The 19th of April is also Pope St. Leo IX's day. ..

He was the son of Count Hugh of Egisheim, and a cousin of Emperor Conrad II.

His mother had a vision of a man in a religious habit, foretelling that her son would be great before God, and giving him the name he bore, 'Bruno'.

Whilst still a youth and at home for his holidays, he was attacked when asleep by some animal, and so much injured that for some time he lay between life and death. In that condition he saw, as he used afterwards to tell his friends, a vision of St. Benedict, who cured him by touching his wounds with a cross.

Before he became Pope he was a soldier and officer in the imperial army.

His given name was common, 'Bruno', but he was known to distinguish him from the others as 'the good Bruno'.

In the year of Our Lord 1021, while still in the military, he was chosen bishop of Toul, France, a position he held for 20 years. Indeed the people begged for him to be their bishop, and he having served there as canon was in line for this office.
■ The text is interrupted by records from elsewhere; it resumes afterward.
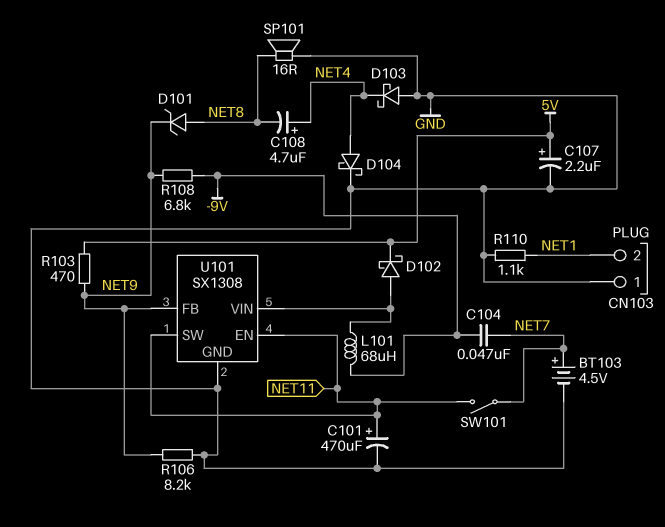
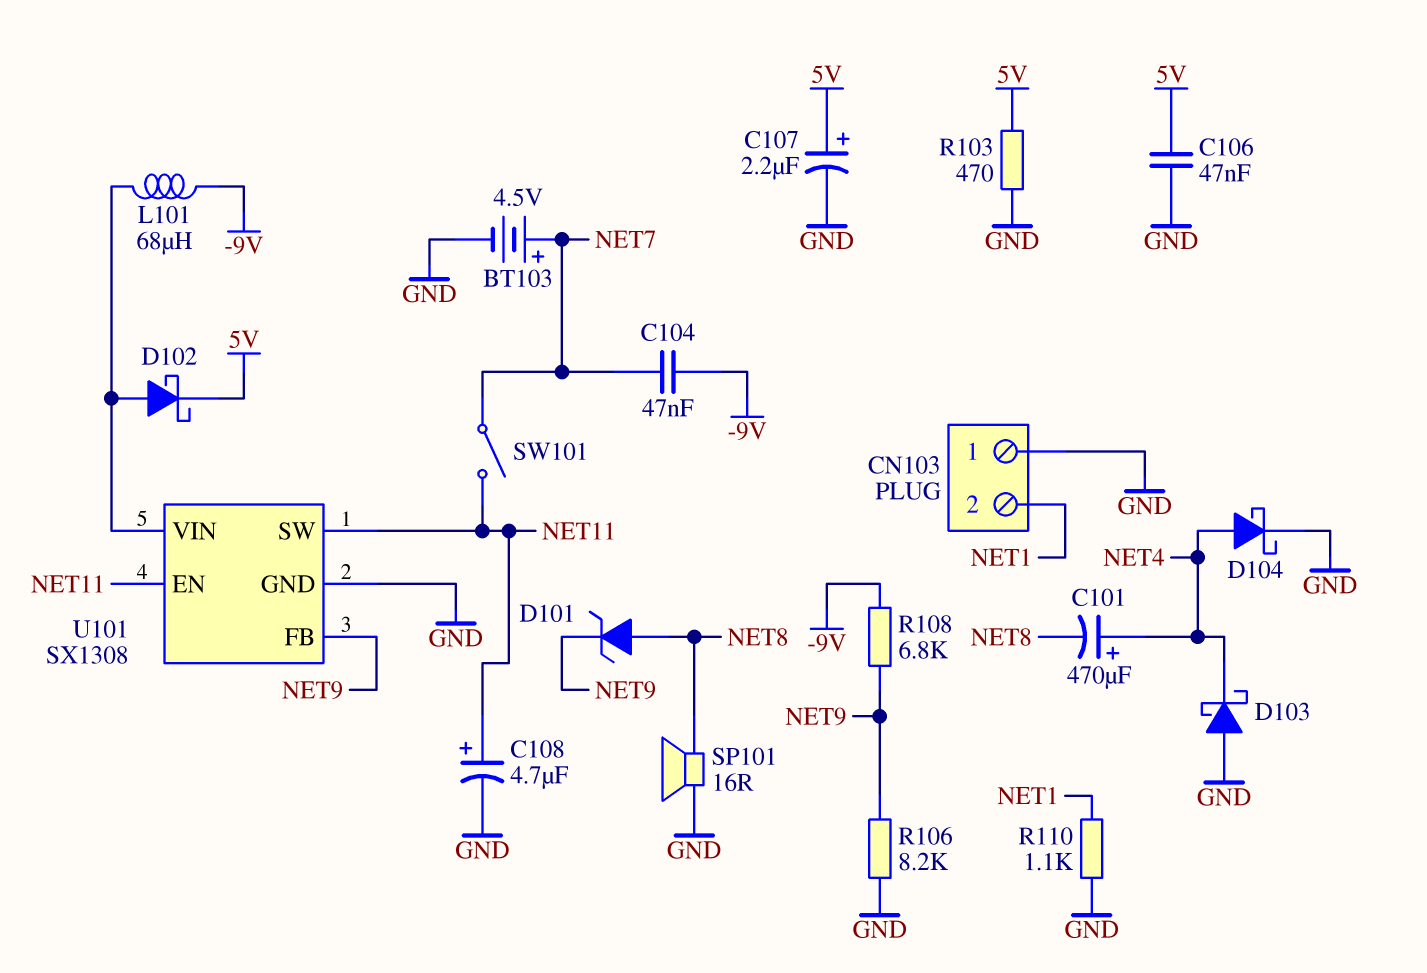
C101: 470uF (plus NET11, minus GND) -> 470uF (plus NET4, minus NET8)
C106: none -> 47nF (5V, GND)
C108: 4.7uF (plus NET4, minus NET8) -> 4.7uF (plus NET11, minus GND)
R103: 470 (5V, NET9) -> 470 (5V, GND)

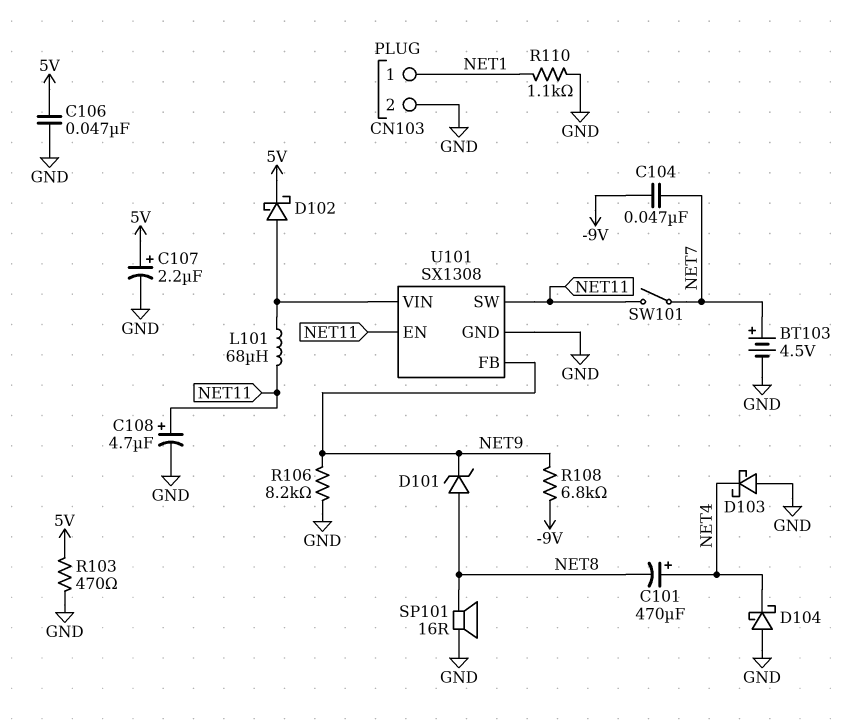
CN103 pin 1: GND -> NET1
CN103 pin 2: NET1 -> GND
D104: schottky (A NET4, K GND) -> schottky (A GND, K NET4)
L101: 68uH (-9V, U101/VIN) -> 68uH (NET11, U101/VIN)

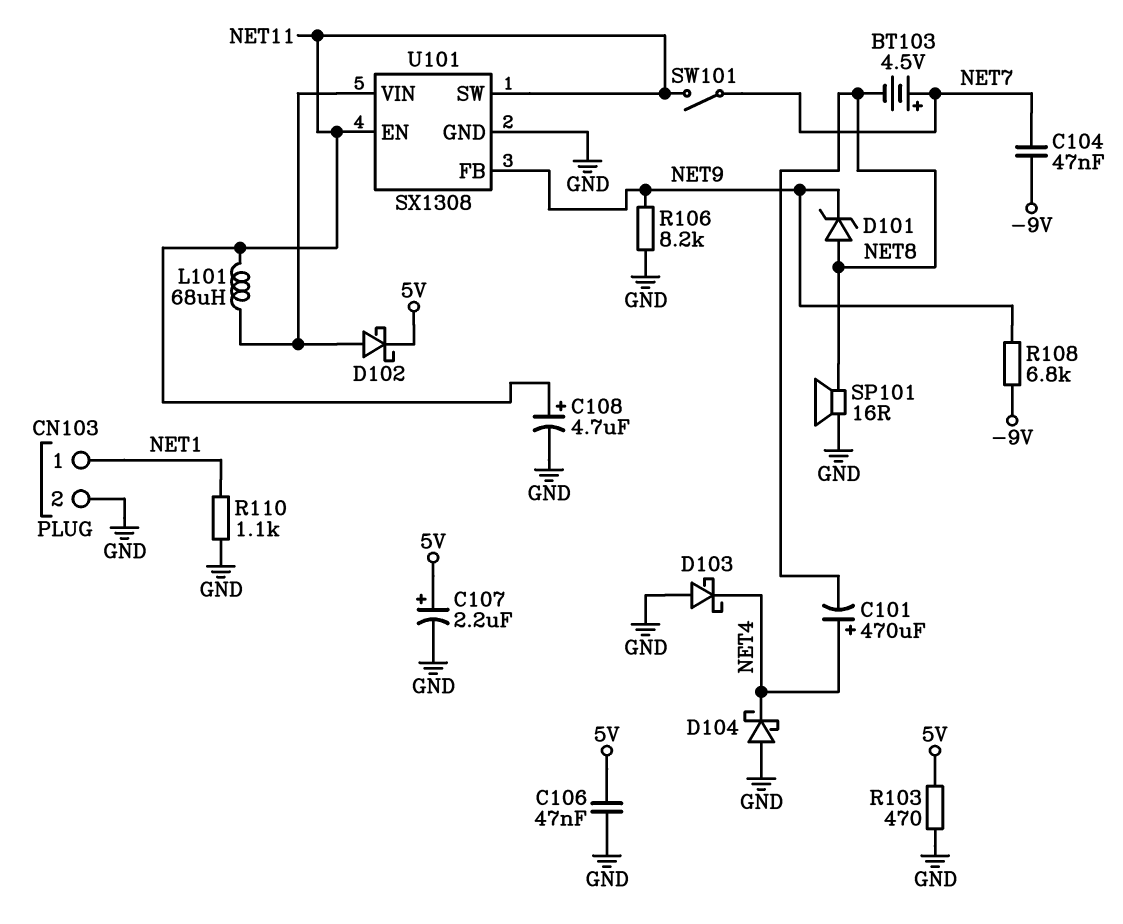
BT103: 4.5V (plus NET7, minus GND) -> 4.5V (plus NET7, minus NET8)

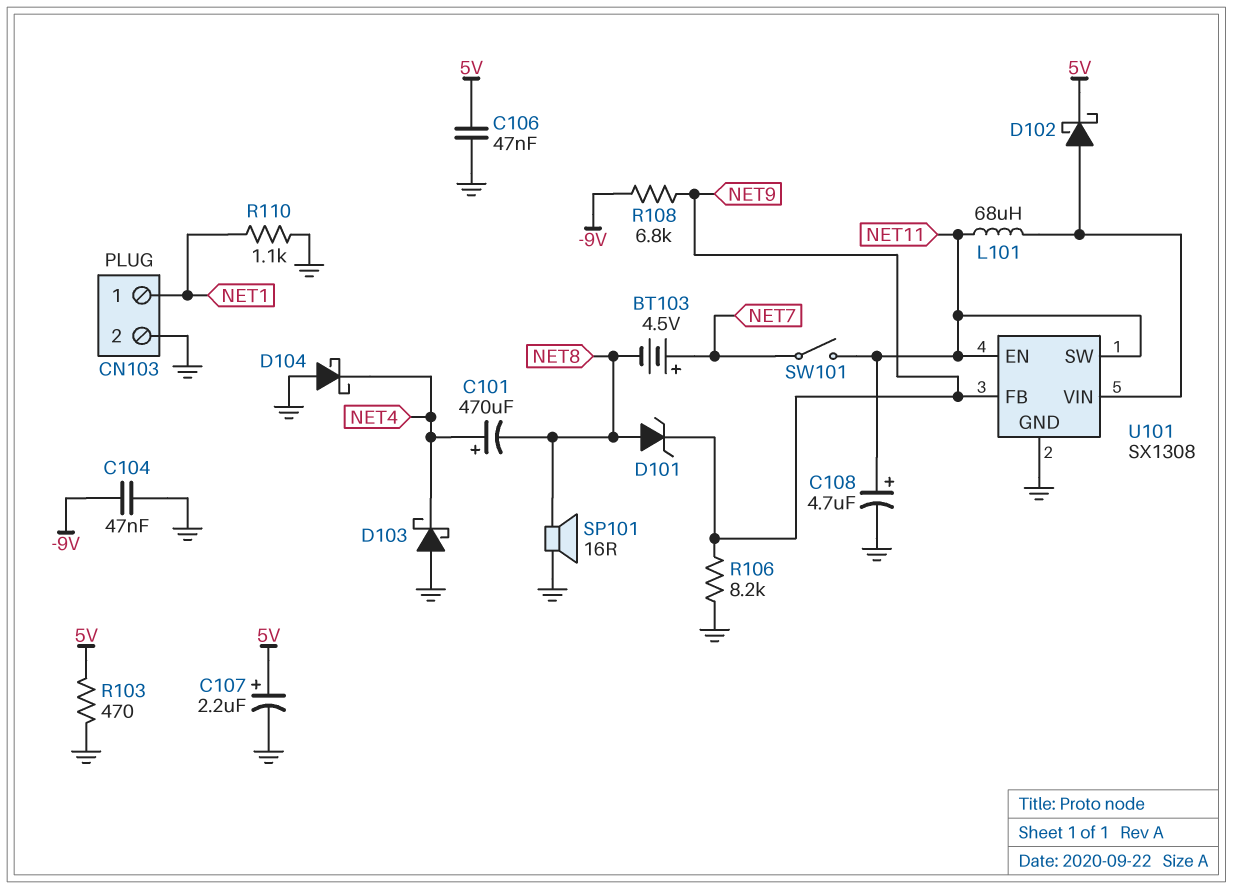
C104: 47nF (-9V, NET7) -> 47nF (-9V, GND)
The see was seen as an insignificant post for one of his talents and lineage, but he persuaded the Emperor to allow him to hold it, happy for its obscurity, though his friends all sorrowed for the loss of his company.

He commanded troops under emperor Conrad II in the invasion of Italy in 1026.

Very disciplined himself, he brought order to the monasteries in his diocese, discipline to the clergy, and the Cluniac reform to many of his houses.

In 1049, after he was chosen 151st Pope he brought his zeal for discipline and reform to the entire Church.

He brought Hildebrand, later Pope Saint Gregory VII, to Rome with him as his spiritual advisor.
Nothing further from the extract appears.